When you get a game collection, there are certain things you expect. Different ways to play the game which capture the original spirit and perhaps a more modern look. Historical elements compiled in some kind of gallery. Which yes, Sonic Origins does all that with its Classic Mode, Anniversary Mode, and Museum. But there’s also an unexpected element. Its Story Mode offers a sense of context that helps see how entries fit together.
A good way to think of Sonic Origins’ Story Mode as being akin to The Godfather Saga. Where that version put all the scenes from The Godfather and The Godfather Part II in chronological order, this behaves similarly. It runs through the games as events happened. So Sonic the Hedgehog leads into Sonic CD. That, in turn, leads into Sonic the Hedgehog 2. Things close out with Sonic the Hedgehog 3 & Knuckles. Each one is preceded by a new animated short setting the stage for the adventure and ended with another that closes things out and helps tie things together.
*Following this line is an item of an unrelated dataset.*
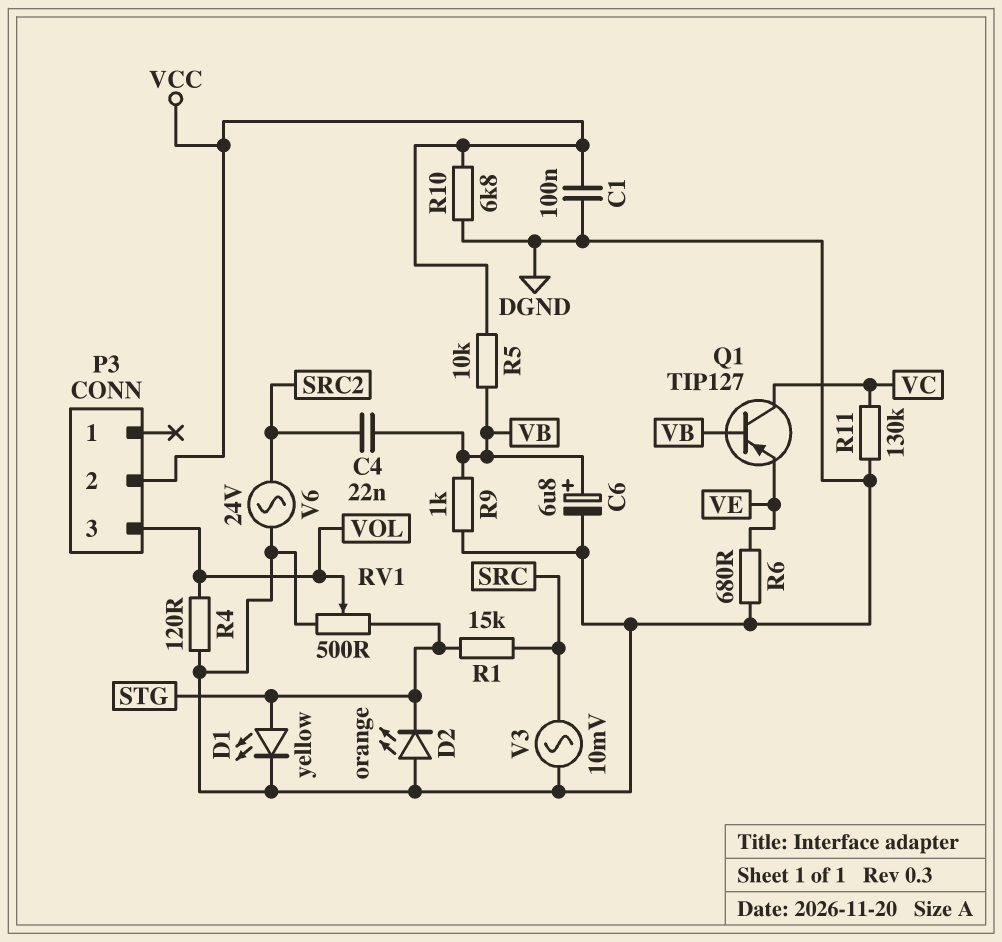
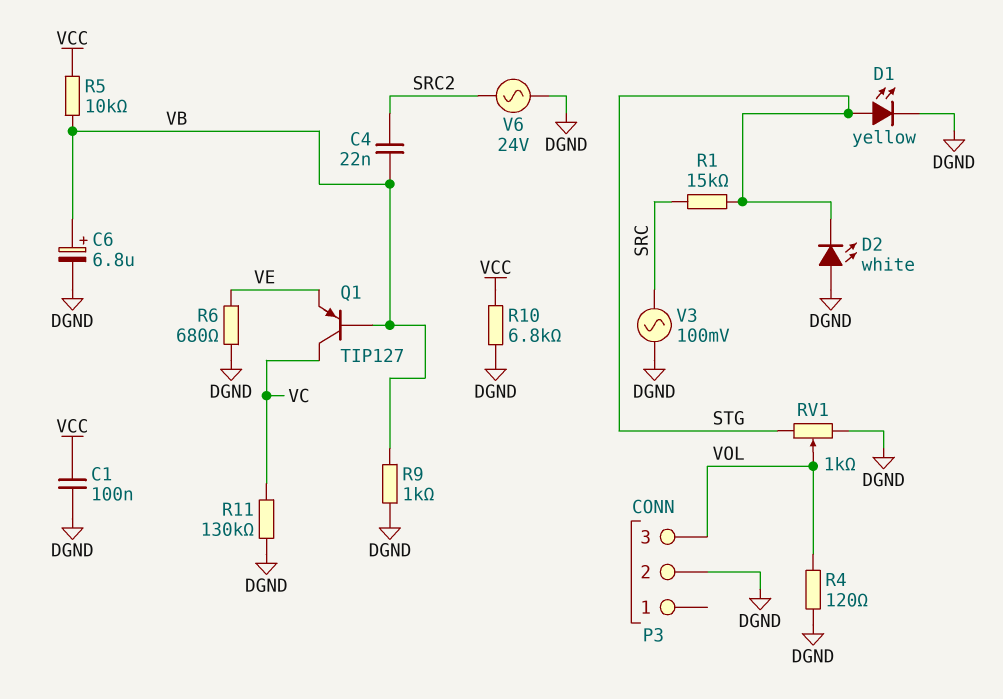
D2: LED orange (A DGND, K STG) -> LED white (A DGND, K STG)
P3 pin 2: VCC -> DGND
RV1: 500 (DGND, STG, wiper VOL) -> 1k (DGND, STG, wiper VOL)
V3: AC 10mV (DGND, SRC) -> AC 100mV (DGND, SRC)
First, it feels great because we have this sense of cohesiveness. Like we all generally know how things go for Sonic. We know stories are connected. They don’t really have to make sense. But this new Story Mode means that it does. It helps build these connections. I felt like I better understood evolutions in its gameplay by having this additional context. Plus, the transition of going immediately from one game to another can really highlight the progress in terms of character sprites and level design.
The animations are also really exceptional. These come up frequently throughout Sonic Origins. When you head into a game, you might see a scene where, say, Amy Rose reads her fortune with tarot cards. We might see how Dr. Eggman and Knuckles meet. Having them as bookends for the classic games feels so appropriate. The design direction is perfect. Plus, these games benefit from that extra exposition. They didn’t need them, mind you. But it’s a fun perk.
Now, there are some parts of the Sonic Origins Story Mode that might feel a bit limiting. Since it is going through all four games and showing the adventure through Sonic’s eyes, you are stuck as Sonic. Which makes sense, given the nature of it. If you want to play as Tails or Knuckles, you can hop into Sonic the Hedgehog 2 or Sonic the Hedgehog 3 & Knuckles and do so. But the big, overarching story only has one star.
This extra Story Mode also goes well with the other modes offered in Sonic Origins. The Classic Mode is a very pure showcase of each game as it originally appeared. Anniversary is more forgiving, thanks to the infinite lives, ability to retry Special Stages, and ability to explore more leisurely. Mirror Mode changes things up by removing any muscle memory due to going backward through stages. And the Boss Rush and Mission modes are designed to offer a bit more of a challenge. So with Story, we have something relaxing and taking us through things as they “happened.”
It’s a novelty. You always have an idea of how a story goes. We know what the timeline is like. The Sonic Origins Story Mode helps respect that. It offers an optional way to play that lets you appreciate how the design changed and Sonic’s story went. It’s the sort of bonus we haven’t seen done before in a collection like this, and I didn’t know how much I’d wanted such a thing until I played through it.
Sonic Origins will come to the Nintendo Switch, PlayStation 4, PlayStation 5, Xbox One, Xbox Series X, and PC on June 23, 2022.